The “optical imaging technology” (Bachman, 1986) was the best materials system of its time for fabricating “photodiode arrays” (Bachman, 1986) that were used in NASA’s satellite system. Bachman considered this to be just the beginning of experimentation with microgravity for the production of semiconductors. He articulated the need for further advances in physics to improve the photoconductive properties of the detectors in order to improve the quality of the satelites
Twenty years later Bachman’s optical imaging device is being applied to identify diseases, as well as, analize the chemical and biological properties of different cystals and alloys in vortex chambers. The photoconductive device described in the study offers a cost effective method of fabricating biochips when coupled with simulation software known as Comsol software.Industries outside of quasi-government agencies such as NASA are utilizing microgravity technology.
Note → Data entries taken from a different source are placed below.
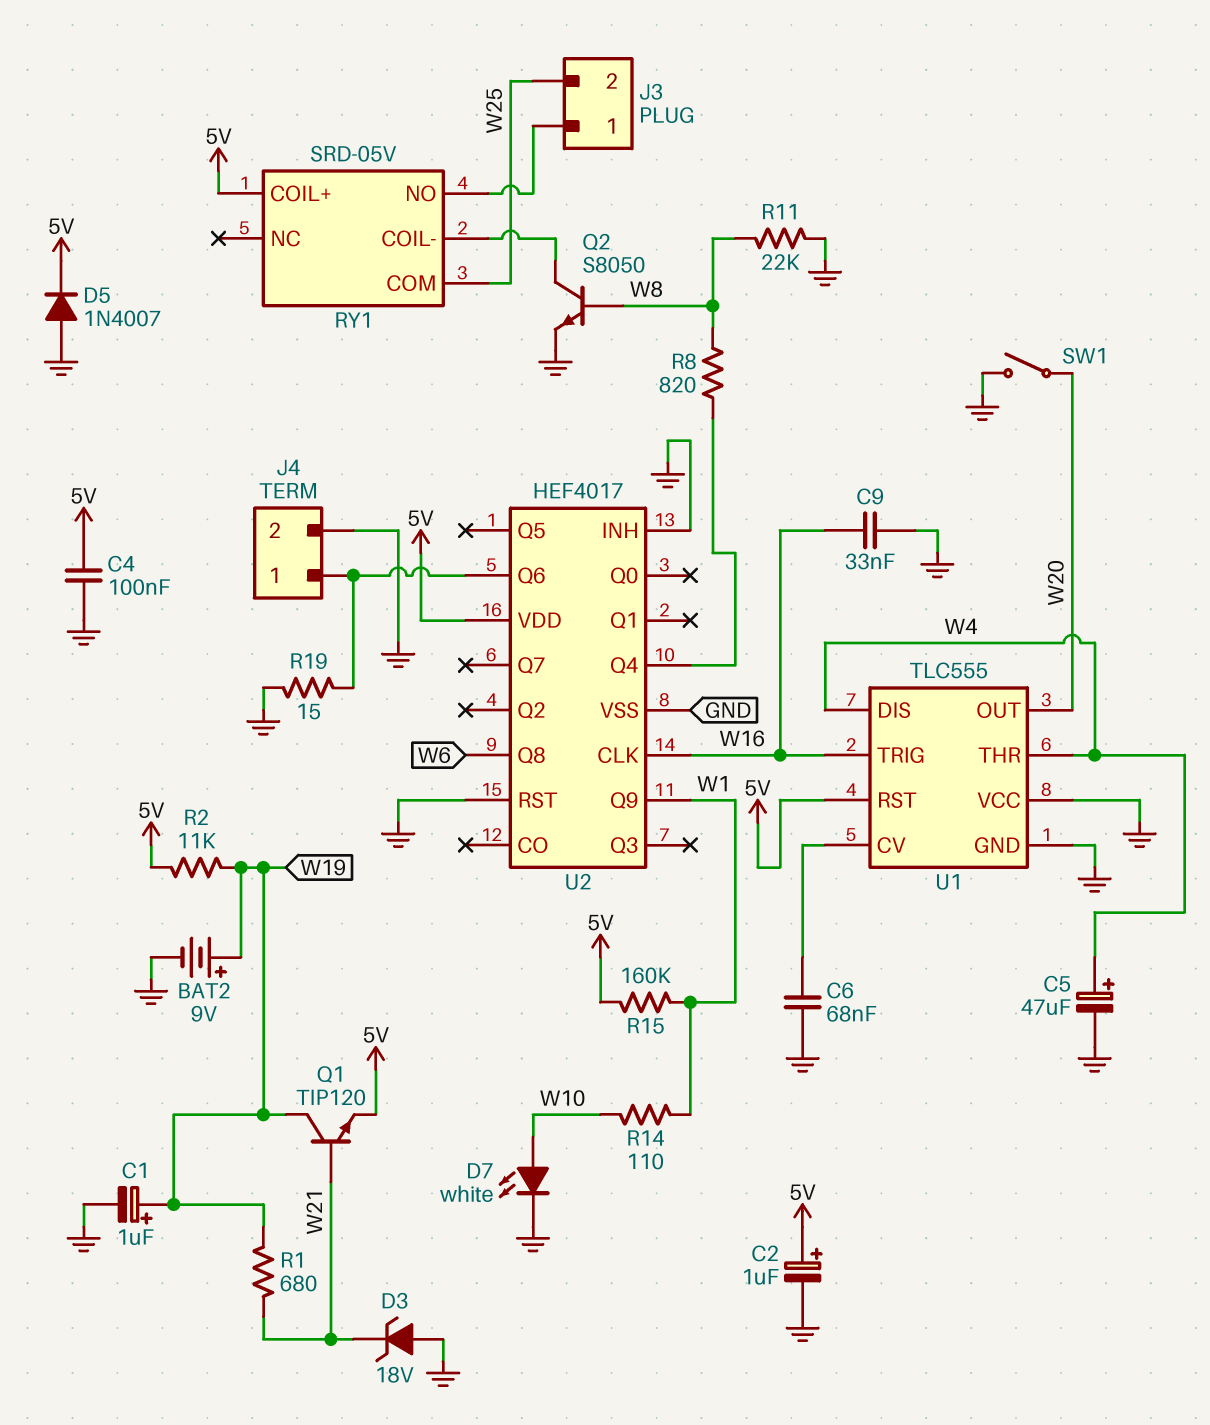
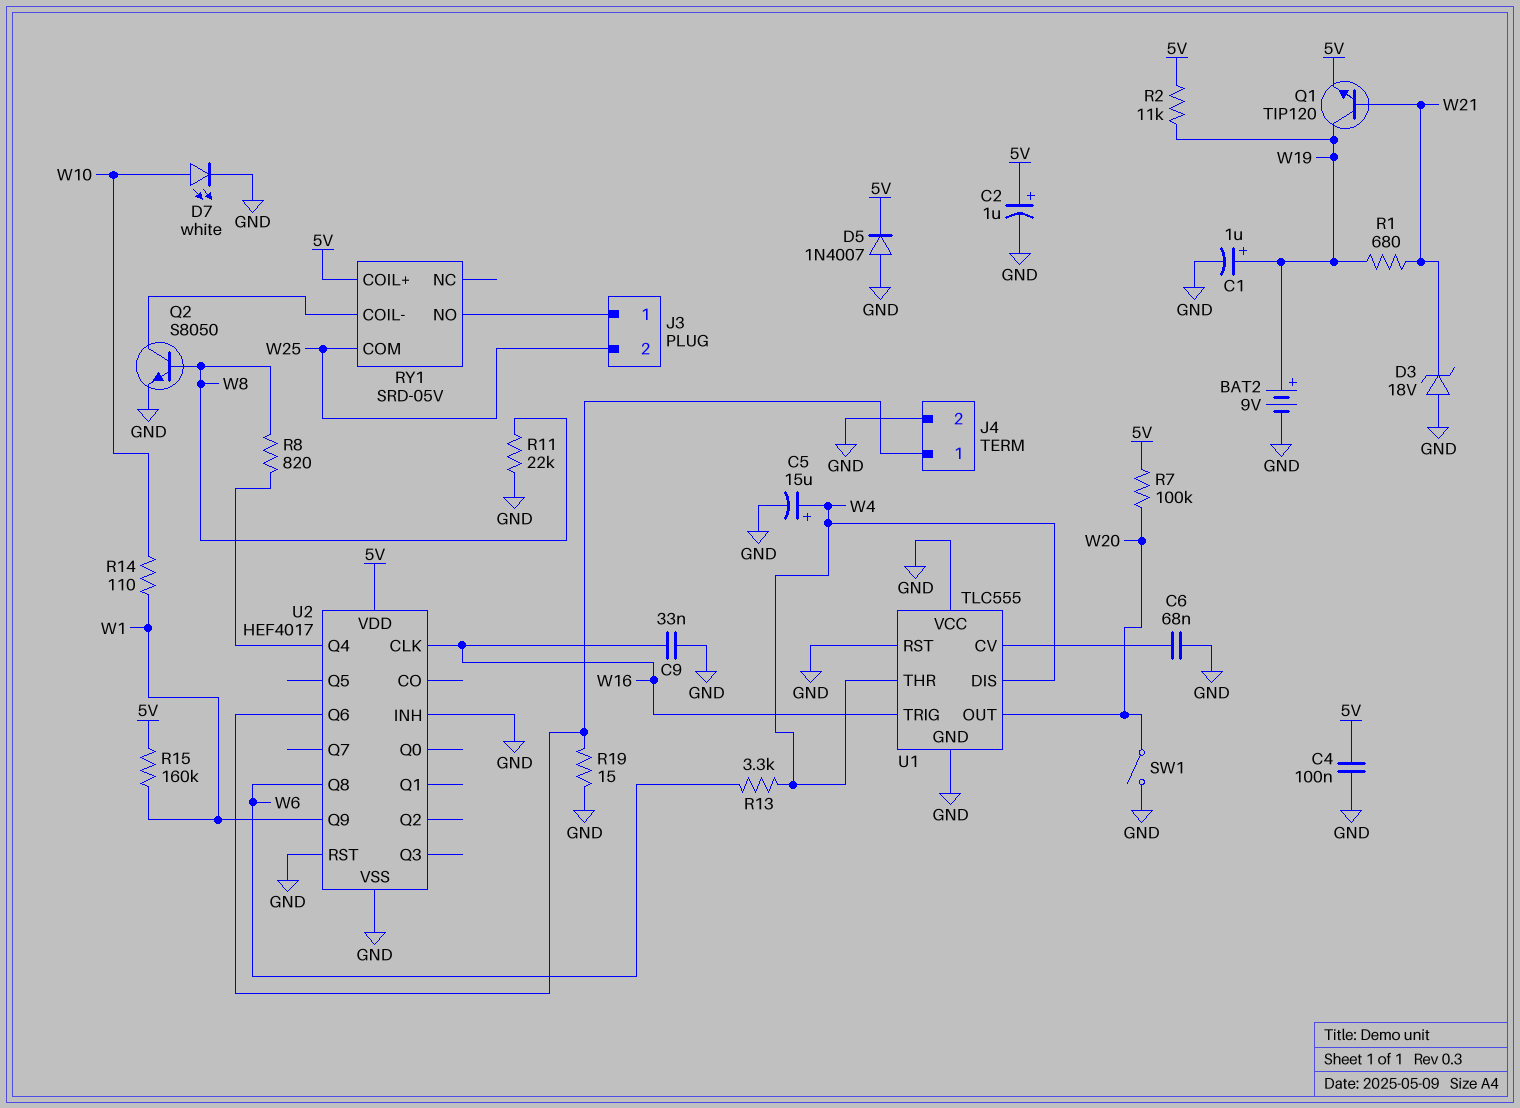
C5: 47uF (plus W4, minus GND) -> 15uF (plus W4, minus GND)
R7: none -> 100k (5V, W20)
R13: none -> 3.3k (W4, W6)
U1 pin RST: 5V -> GND

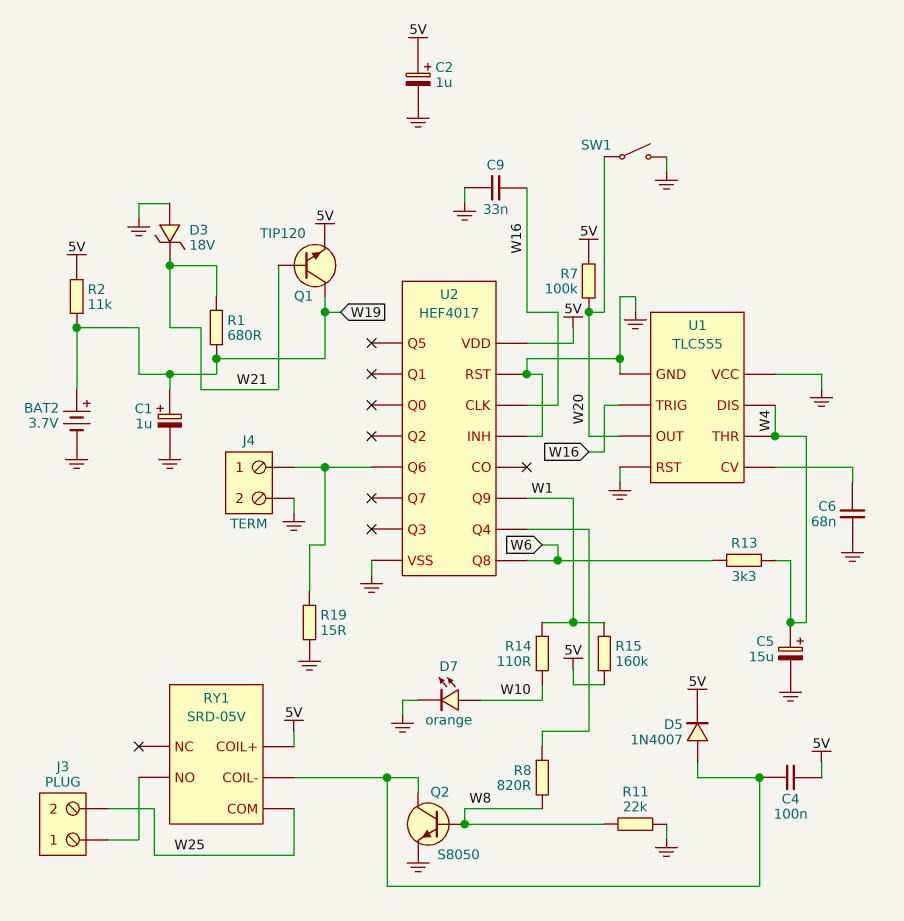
BAT2: 9V (plus W19, minus GND) -> 3.7V (plus W19, minus GND)
C4: 100nF (5V, GND) -> 100nF (5V, RY1/COIL-)
D5: diode 1N4007 (A GND, K 5V) -> diode 1N4007 (A RY1/COIL-, K 5V)
D7: LED white (A W10, K GND) -> LED orange (A W10, K GND)

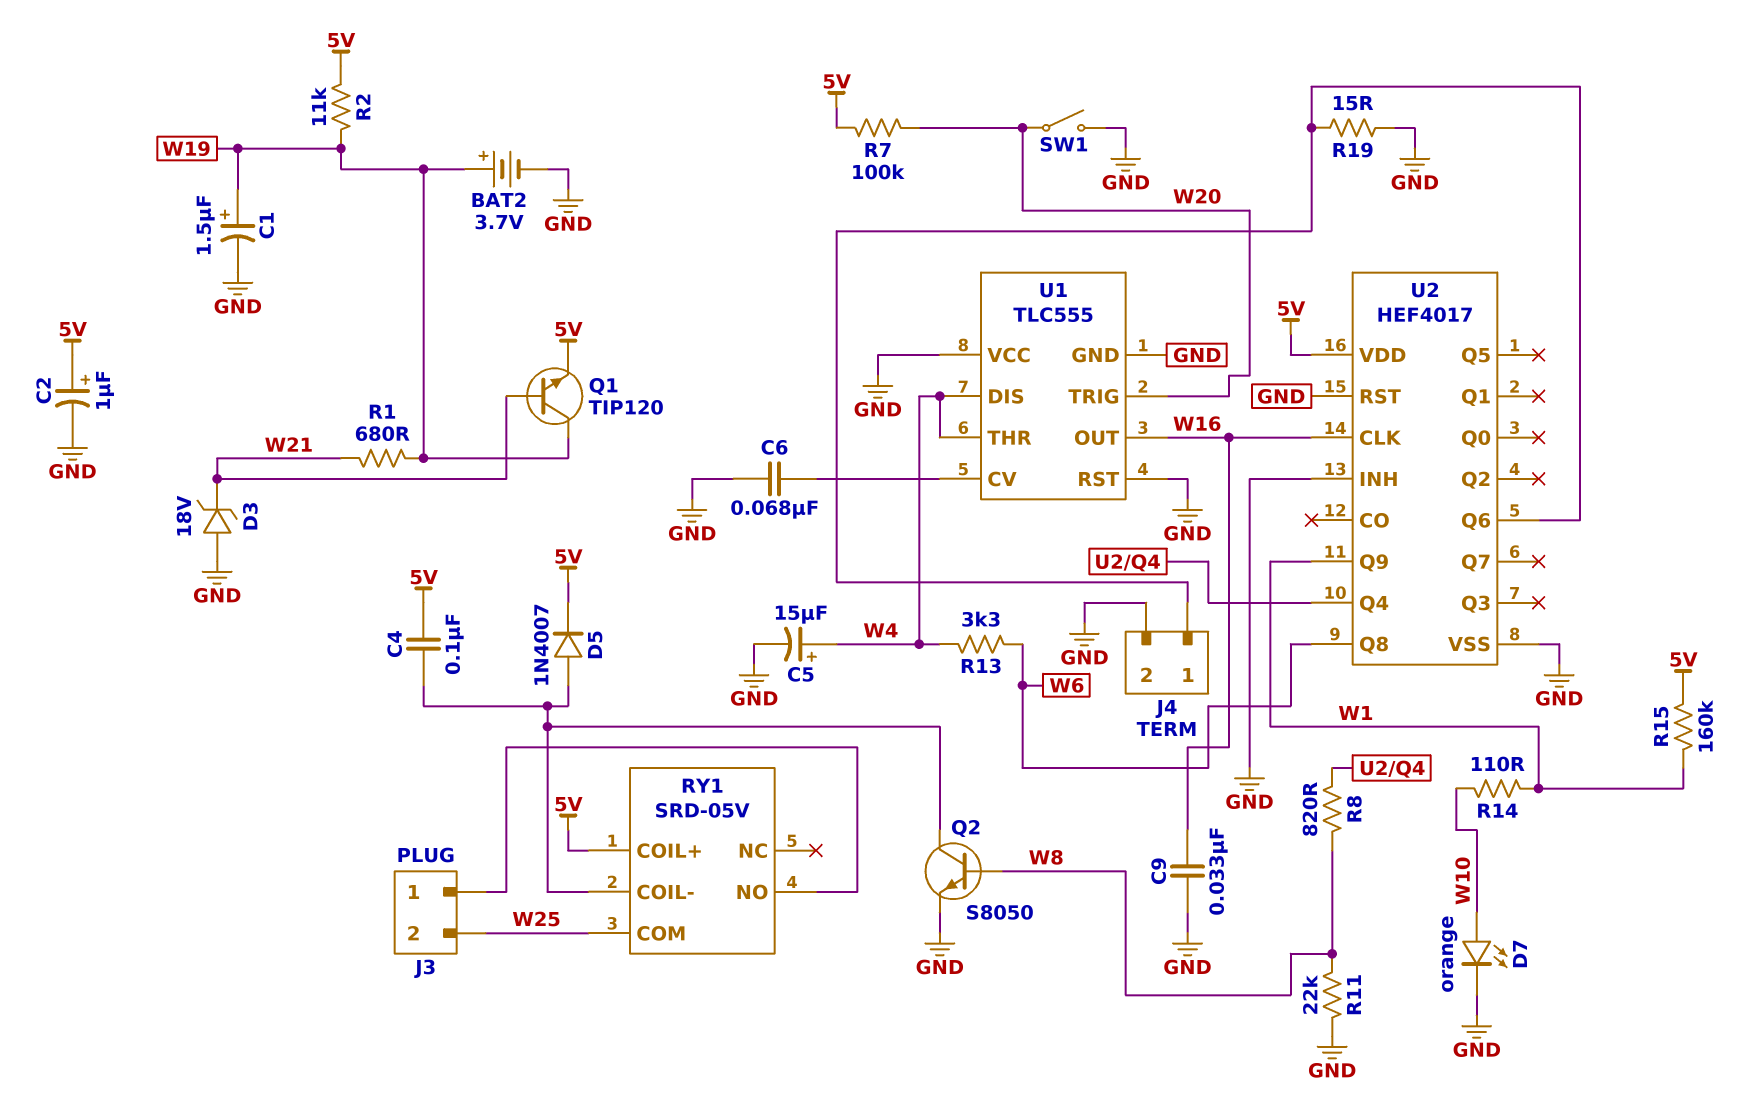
C1: 1uF (plus W19, minus GND) -> 1.5uF (plus W19, minus GND)
U1 pin OUT: W20 -> W16
U1 pin TRIG: W16 -> W20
The budgets of these industries are not limitless, and therefore are in need of a feasible way of applying the quantum leap in semiconductor quality that is due to the microgravity science, without incurring the considerable costs that would keep them out of the field of biotechnology.
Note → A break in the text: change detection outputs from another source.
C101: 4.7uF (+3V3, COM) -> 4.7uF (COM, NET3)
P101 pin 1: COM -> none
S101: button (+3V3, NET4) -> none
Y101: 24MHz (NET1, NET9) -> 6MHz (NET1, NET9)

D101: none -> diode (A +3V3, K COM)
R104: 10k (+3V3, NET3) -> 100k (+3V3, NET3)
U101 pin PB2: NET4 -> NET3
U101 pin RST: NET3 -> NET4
The model described in this study offers theoretical outcomes when describing modified conditions calculated in simulation software as well as the actual observed events that occur within the various chambers of the photoconductive device. The properties that were observed utilizing simulated fluidic vortex chamber device are fluid flow, concentration and diffusion, and electrical conductivity. The conditions that were modified were velocity of fluid flow, locations of fluid concentration, and length of time the fluid would be concentrated at various locations. The results that the changing conditions as described in the “incompressible Navier-Stoke equation”.